Greg (Gilles Lellouche), Antoine (François Civil) et Yass (Karim Leklou) forment un trio de flics inséparables à la BAC Nord, la Brigade anti-criminalité du nord de Marseille. La brutalité des caïds qui imposent leur loi dans des quartiers où les forces de l'ordre ne s'aventurent plus, la pusillanimité de la hiérarchie policière et le manque de moyens de la BAC condamnent ce trio de super-flics à une impuissance qui les ronge. Un tuyau d'une informatrice (Kenza Fortas) leur permettrait pourtant de faire tomber tout un réseau. Mais, pour monter une telle opération au cœur des cités, il leur faudra franchir plusieurs lignes rouges.
"BAC Nord" est inspiré d'une histoire vraie.
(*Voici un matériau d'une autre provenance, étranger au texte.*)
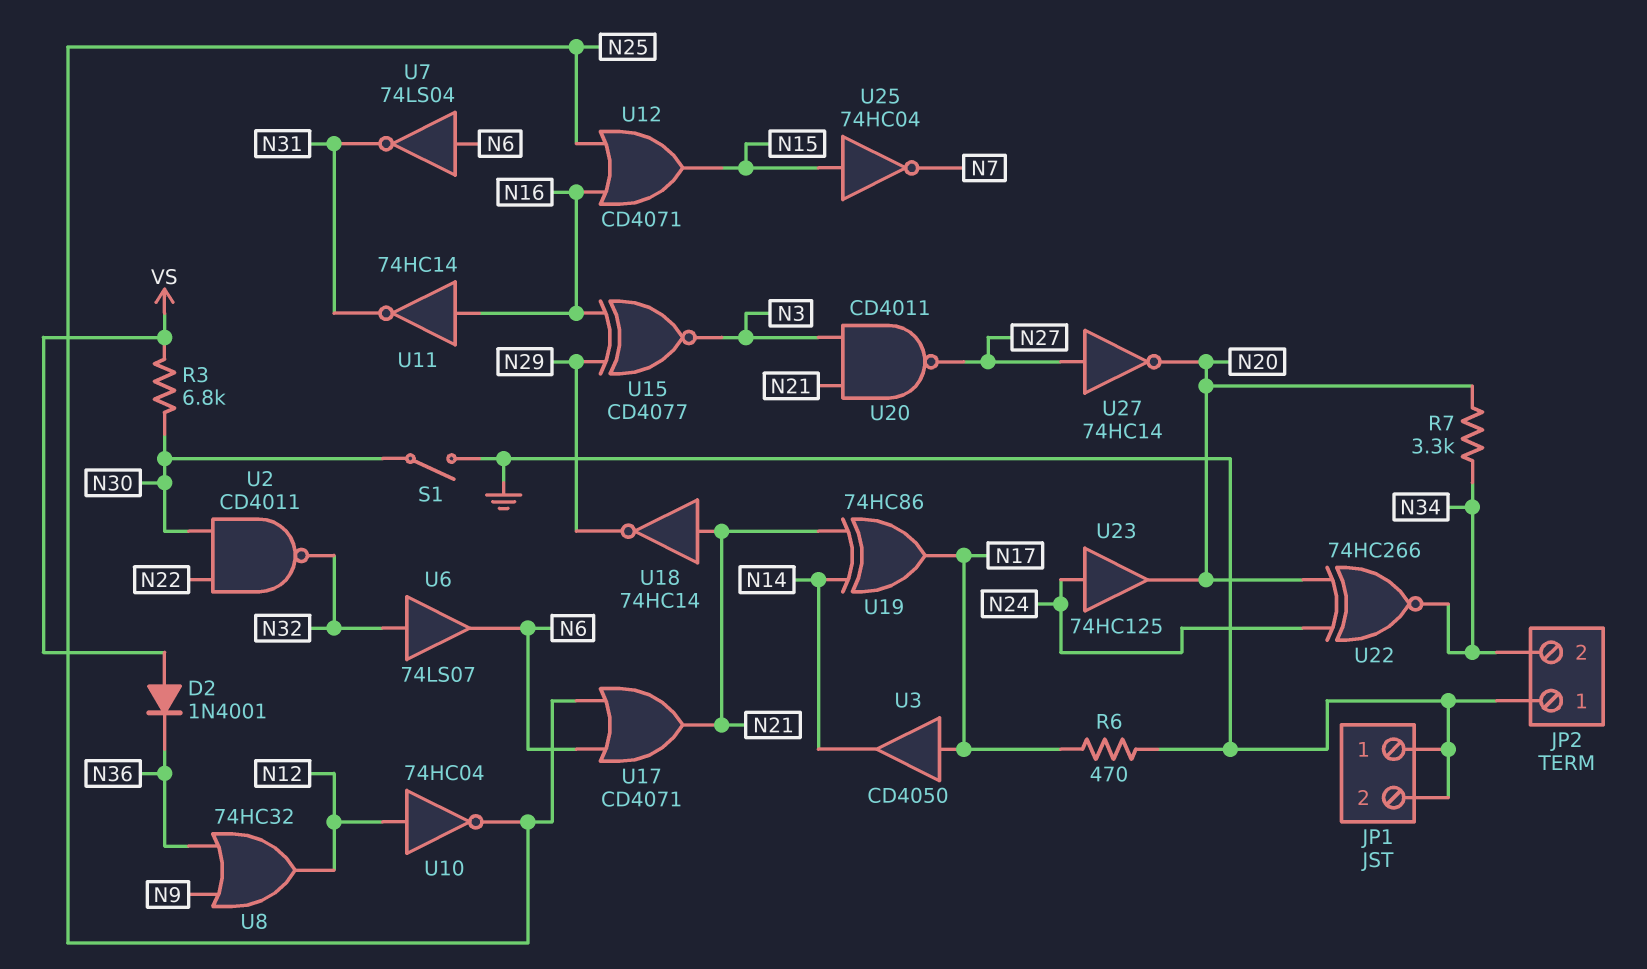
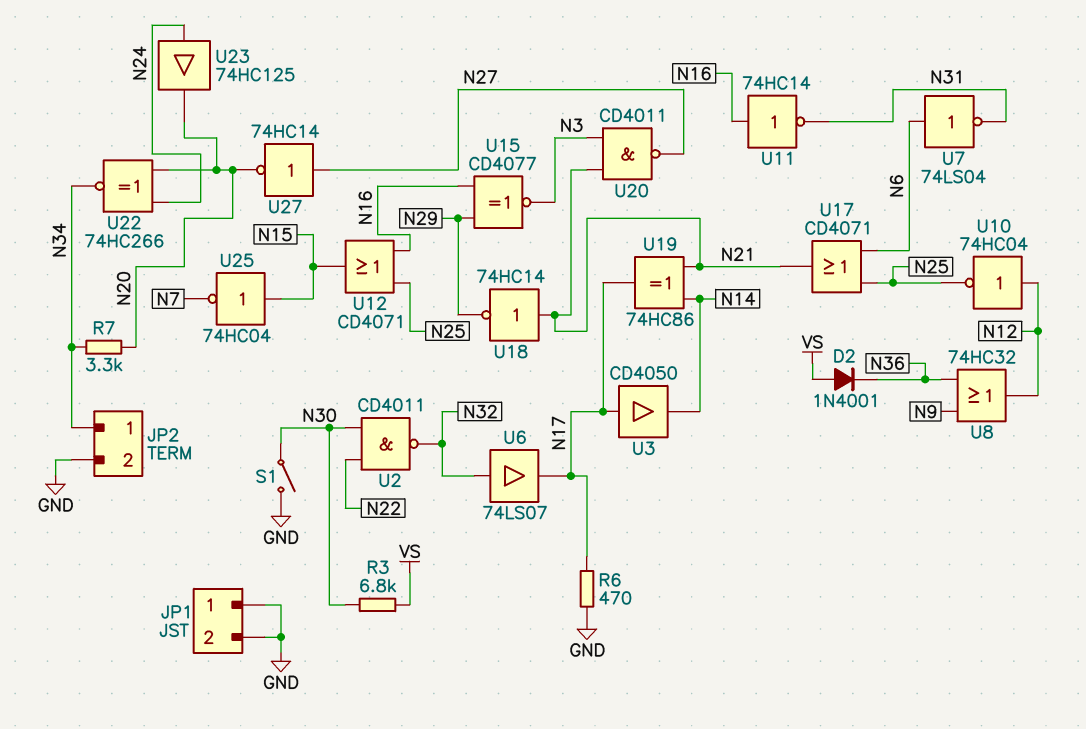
JP2 pin 1: GND -> N34
JP2 pin 2: N34 -> GND
U6: buffer 74LS07 (in N32, out N6) -> buffer 74LS07 (in N32, out N17)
En 2012, dix-huits policiers de la BAC Nord de Marseille ont été poursuivis pour trafic de drogue et racket. L'affaire est toujours en cours, le parquet ayant fait appel du jugement de relaxe prononcé en avril à Marseille.
Cette coïncidence suscite un malaise, le même que celui éprouvé devant "Grâce à Dieu" (le film de François Ozon sur les abus sexuels commis par l'Eglise et couverts par la hiérarchie ecclésiastique sorti avant la condamnation définitive de Bernard Preynat et la relaxe de Philippe Barbarin). Car, même s'il s'en défend, BAC Nord prend parti en faveur des policiers, héroïse leurs actions, les blanchit de leurs accusations.
Le malaise est d'autant plus grand que le discours sous-jacent est sacrément rance : les cités nord de Marseille seraient des zones de non-droit gangrénés par les trafics ; les policiers, impuissants, lâchés par une classe politique irresponsable, seraient incapable d'y faire régner la loi sauf à recourir à des pratiques qui les exposeraient à des enquêtes tatillonnes des boeufs-carottes et à des sanctions pénales. On dirait un clip d'Alliance, le syndicat d'extrême-droite de la police nationale, ou un bulletin d'adhésion au Rassemblement national.
Pour autant, faut-il interdire au cinéma de traiter d'enquêtes judiciaires en cours ? La question avait été porté devant les tribunaux à la sortie de "Grâce à Dieu", qui l'avaient autorisé au motif qu'elle s'inscrivait dans un "débat d'intérêt général". Faut-il récuser un film au motif de l'idéologie qu'il défend ? Libération ne s'en prive pas qui évoque un film "démago et viriliste" "tendance cinquante nuances de droite". Les films vigilantistes de Charles Bronson ou de Clint Eastwood avaient suscité en leurs temps les mêmes et légitimes réserves.
Pour autant, même si on se doit d'exprimer ce malaise - un malaise symétrique à celui ressenti devant "Les Misérables" qui prenait, lui, ouvertement parti pour les jeunes des cités et légitimait leur violence au nom de la légitime défense face à la violence déployée par la police - force est de saluer l'efficacité du cinéma de Cédric Jimenez. Le réalisateur de "La French" sait raconter une histoire et la filmer : écrasé de soleil, loin des clichés de carte postale, Marseille devient la scène d'un "western urbain" (Télérama) ponctué de scènes mémorables. Cédric Jimenez sait diriger des acteurs : Gilles Lellouche, qui partageait déjà l'affiche avec Jean Dujardin dans "La French", y est époustouflant ; ses deux acolytes, François Civil et Karim Leklou, confirment, s'il en était besoin, leur statut de jeunes gloires montantes du cinéma français. Adèle Exarchopoulos (soupirs énamourés....) et Kenza Fortas réussissent à donner à leurs rôles pourtant mineurs une force rare.